## EXERCISE
Which lines run from the one containing "line: (1586, 221)" to the end of the entries? Copy them exactly, both ends included, and give nothing else.

## DATA EXCERPTS
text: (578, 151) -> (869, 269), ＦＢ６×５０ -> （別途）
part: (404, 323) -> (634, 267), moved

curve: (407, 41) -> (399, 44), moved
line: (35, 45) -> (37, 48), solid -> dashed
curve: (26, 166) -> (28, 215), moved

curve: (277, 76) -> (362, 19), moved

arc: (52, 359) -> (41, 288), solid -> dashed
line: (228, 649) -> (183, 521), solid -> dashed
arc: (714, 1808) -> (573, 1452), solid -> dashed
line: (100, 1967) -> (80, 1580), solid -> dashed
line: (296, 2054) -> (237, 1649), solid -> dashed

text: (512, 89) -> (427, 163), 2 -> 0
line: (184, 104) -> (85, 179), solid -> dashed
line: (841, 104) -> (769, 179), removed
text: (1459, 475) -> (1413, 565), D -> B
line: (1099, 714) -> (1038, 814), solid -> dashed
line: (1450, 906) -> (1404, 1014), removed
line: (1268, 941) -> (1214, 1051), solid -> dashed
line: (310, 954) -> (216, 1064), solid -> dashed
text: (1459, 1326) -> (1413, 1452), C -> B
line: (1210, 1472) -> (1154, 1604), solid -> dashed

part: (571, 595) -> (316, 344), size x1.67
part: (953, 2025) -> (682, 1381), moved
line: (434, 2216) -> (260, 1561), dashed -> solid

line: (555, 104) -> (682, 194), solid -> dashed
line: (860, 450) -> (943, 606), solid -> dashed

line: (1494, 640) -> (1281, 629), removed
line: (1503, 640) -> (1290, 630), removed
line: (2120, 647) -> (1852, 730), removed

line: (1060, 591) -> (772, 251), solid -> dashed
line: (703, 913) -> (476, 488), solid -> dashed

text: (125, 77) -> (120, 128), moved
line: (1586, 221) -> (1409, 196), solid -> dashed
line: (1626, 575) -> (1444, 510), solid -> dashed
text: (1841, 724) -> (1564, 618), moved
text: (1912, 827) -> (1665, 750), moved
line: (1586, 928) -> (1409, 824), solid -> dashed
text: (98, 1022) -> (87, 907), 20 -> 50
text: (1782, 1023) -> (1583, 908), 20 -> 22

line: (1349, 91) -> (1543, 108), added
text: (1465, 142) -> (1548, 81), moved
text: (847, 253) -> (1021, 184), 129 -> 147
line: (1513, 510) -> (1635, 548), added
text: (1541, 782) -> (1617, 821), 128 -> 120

## WRITTEN SOLUTION
line: (1586, 221) -> (1409, 196), solid -> dashed
line: (1626, 575) -> (1444, 510), solid -> dashed
text: (1841, 724) -> (1564, 618), moved
text: (1912, 827) -> (1665, 750), moved
line: (1586, 928) -> (1409, 824), solid -> dashed
text: (98, 1022) -> (87, 907), 20 -> 50
text: (1782, 1023) -> (1583, 908), 20 -> 22

line: (1349, 91) -> (1543, 108), added
text: (1465, 142) -> (1548, 81), moved
text: (847, 253) -> (1021, 184), 129 -> 147
line: (1513, 510) -> (1635, 548), added
text: (1541, 782) -> (1617, 821), 128 -> 120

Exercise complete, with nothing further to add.